The table shows the 1996 averages for these indicators over cities of different levels of development. Indicators H3, H4, H5, H7 and H8 increased with the level of development, as they represent increased consumption, improved dwelling quality, and more developed mortgage systems. House prices were highest with respect to income at middle levels of development - probably because formal sector construction standards are enforced before incomes have risen sufficiently to justify them. Rents H2 fell with development until the final quintile. The construction indicators H9 and H10 were correlated with rates of urban household formation.[7]
An extended housing indicator system was provided with the main survey.[10] Some of those indicators have been widely used in OECD countries:[11]
The housing indicators movement and its associated enabling strategy had a lasting impact on thinking about housing policy in the developing world, although its “soft” market-oriented philosophy was unevenly adopted.[12]
The main criticism of the housing indicators were in keeping with the origins of the system - that they referred largely to the economic part of the economic-social-environmental nexus, and had little distributional or environmental content. Ultimately the “enabling approach” appealed neither to the growing sustainability movement nor to economic fundamentalists. Specialist departments of housing mostly disappeared, and much of the effort in collecting and maintaining housing market indicators devolved to the private sector.
Within UN-Habitat, the indicators were discontinued after 2003 when effort was redirected towards the Millennium Indicators. These were all to be collected at the individual household level, with no market or economy-wide indicators.[11]
In 2008, Shlomo Angel redefined the housing indicators on behalf of Habitat for Humanity. The new collection had little overlap with the original, although some themes were the same.[13] It was intended that this collection should continue after a 15-country pilot, but again this did not eventuate.

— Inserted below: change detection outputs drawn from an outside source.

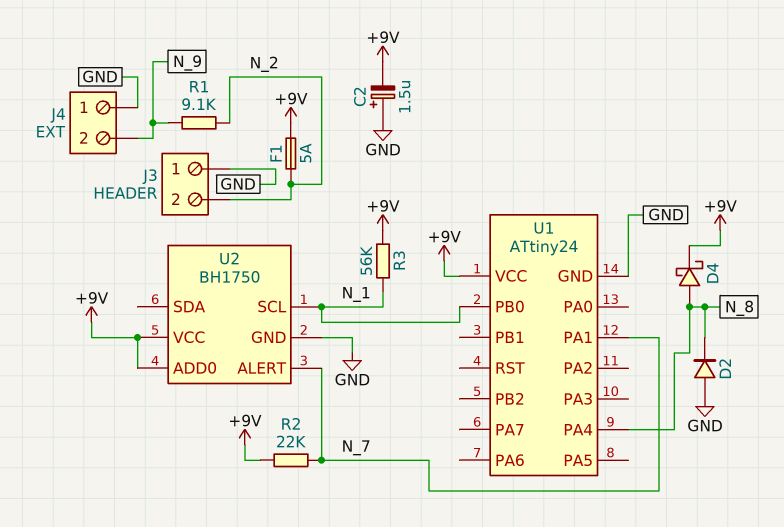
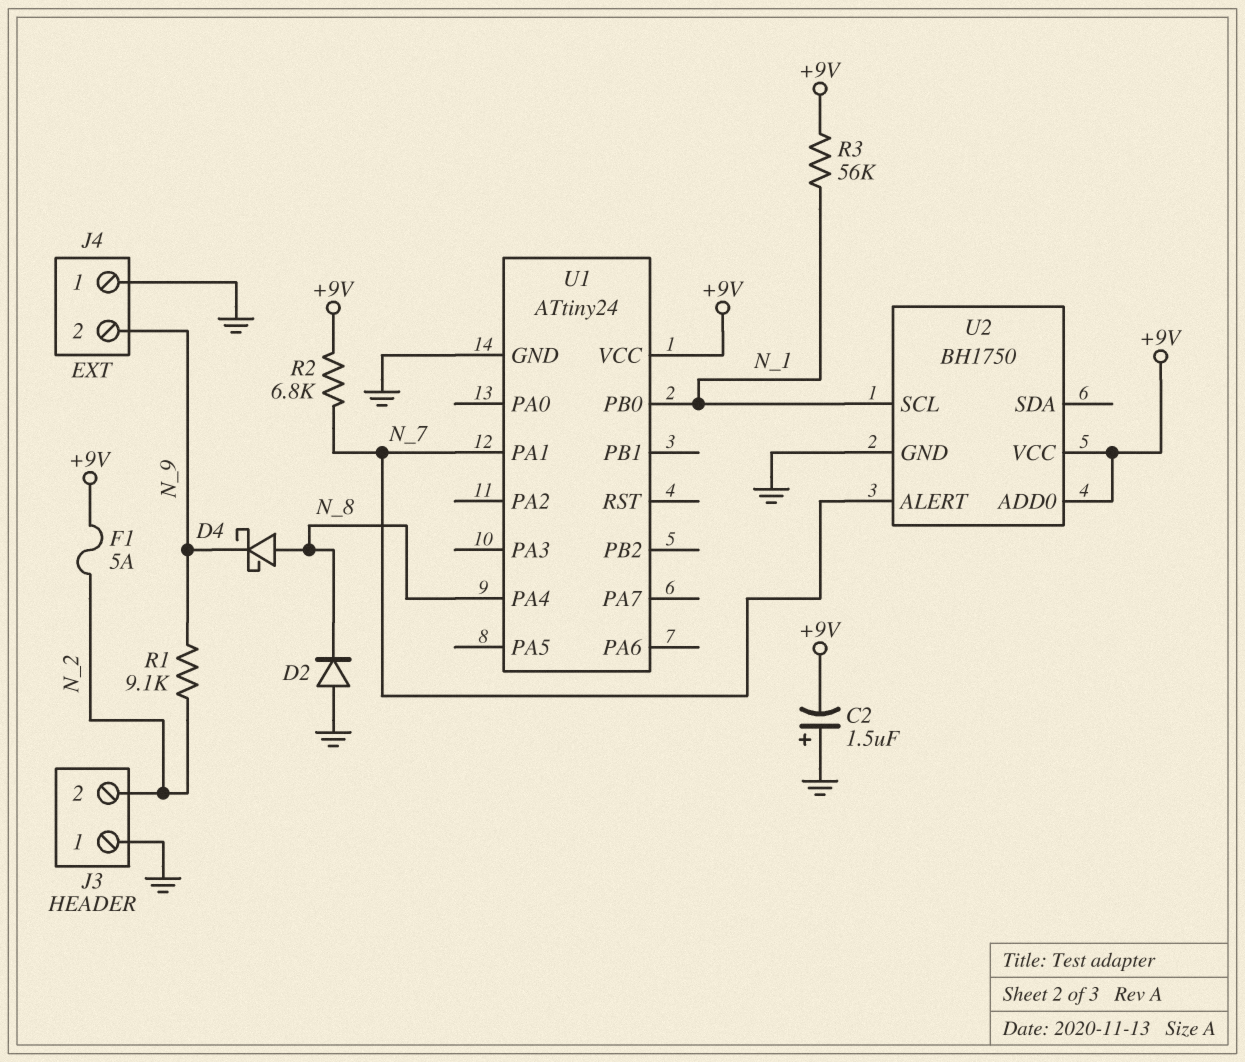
D4: schottky (A N_8, K +9V) -> schottky (A N_8, K N_9)
R2: 22k (+9V, N_7) -> 6.8k (+9V, N_7)

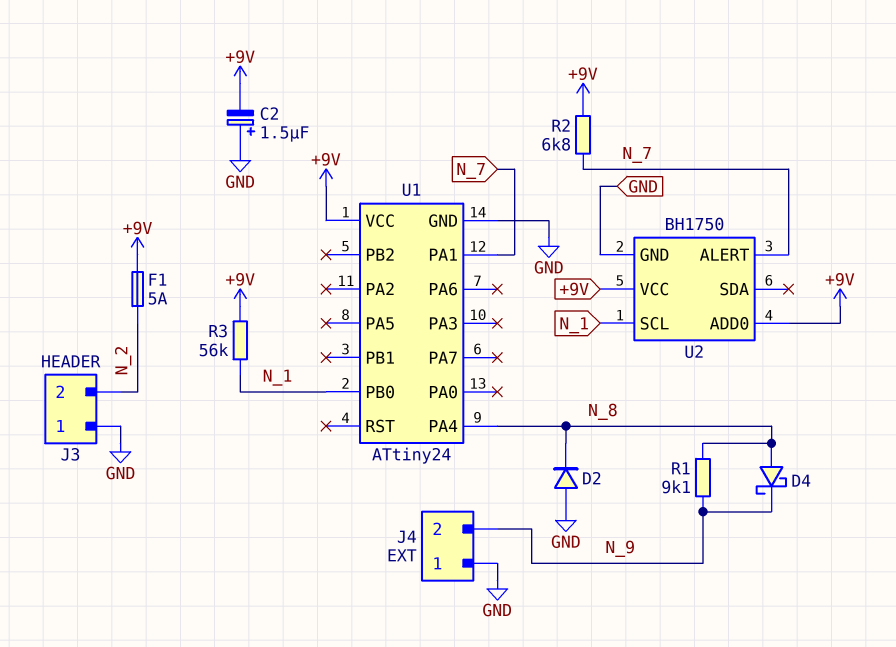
R1: 9.1k (N_2, N_9) -> 9.1k (N_8, N_9)

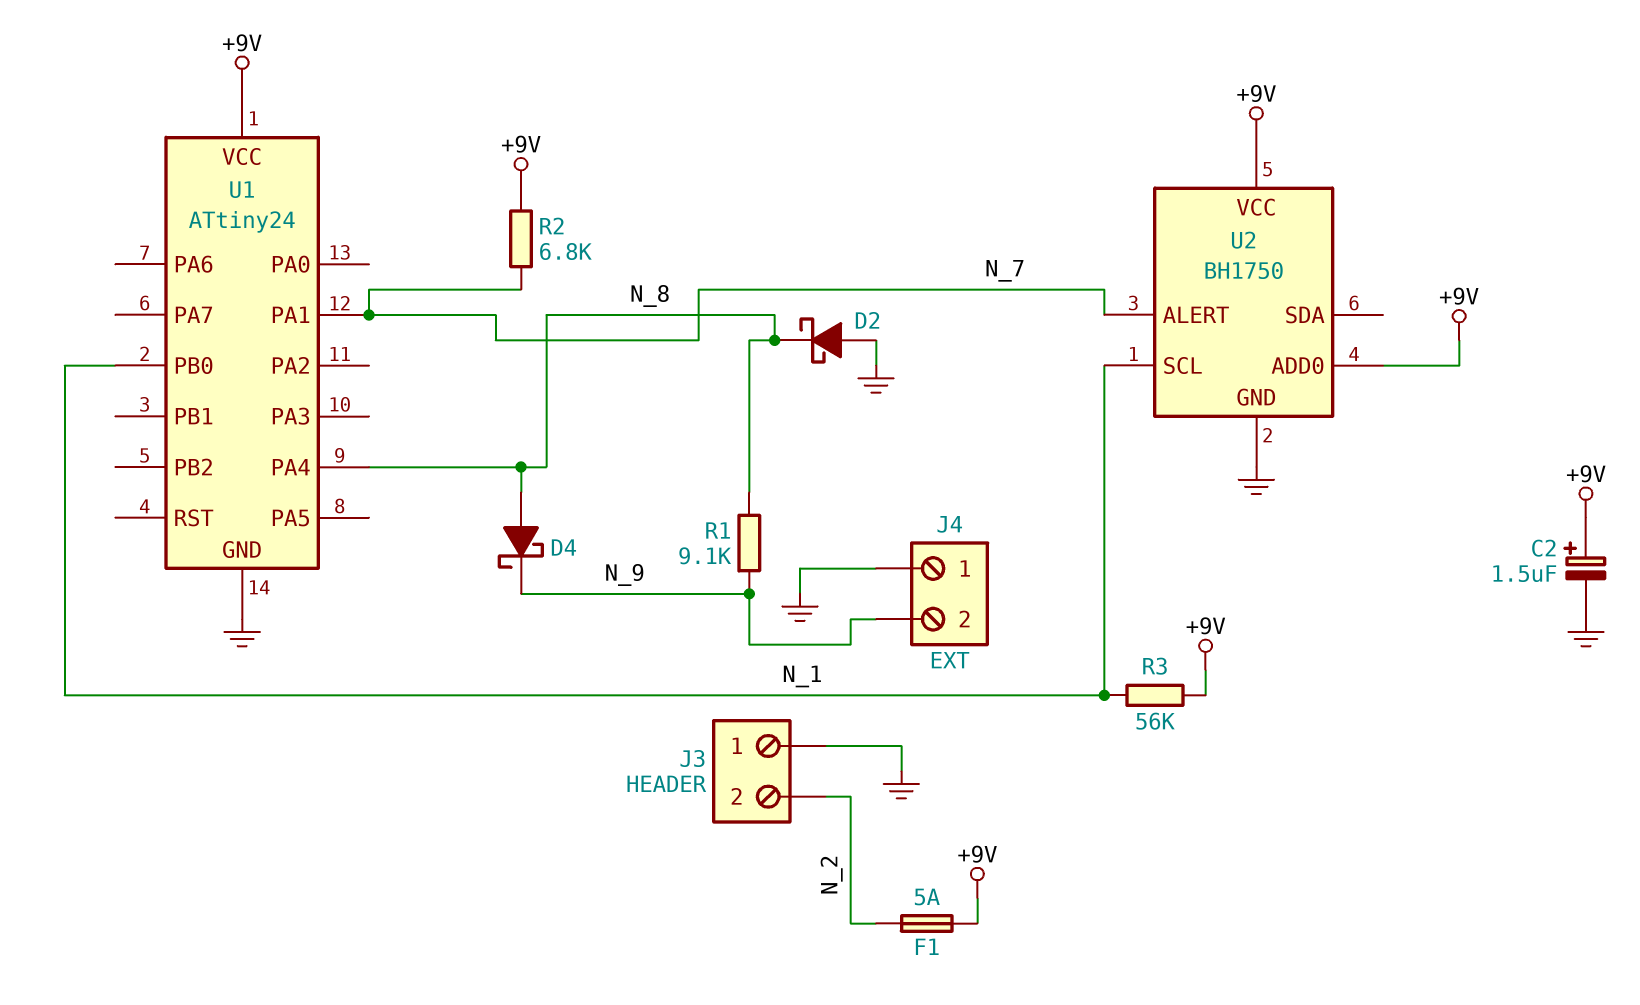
C2: 1.5uF (plus GND, minus +9V) -> 1.5uF (plus +9V, minus GND)
D2: diode (A GND, K N_8) -> schottky (A GND, K N_8)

Countries have frequently assembled housing-related statistics, but they have not been part of a policy system.
In Britain, the Netherlands, Scandinavia and other parts of Europe, the move away from public and council housing towards housing associations has strongly encouraged the development of performance indicators. There is a very substantial literature in the area.[14]
Countries have continued to investigate the relationship between tight land controls and high house prices,[15] or have produced housing data dashboards.[16] The OECD monitors housing affordability in its member countries.[17]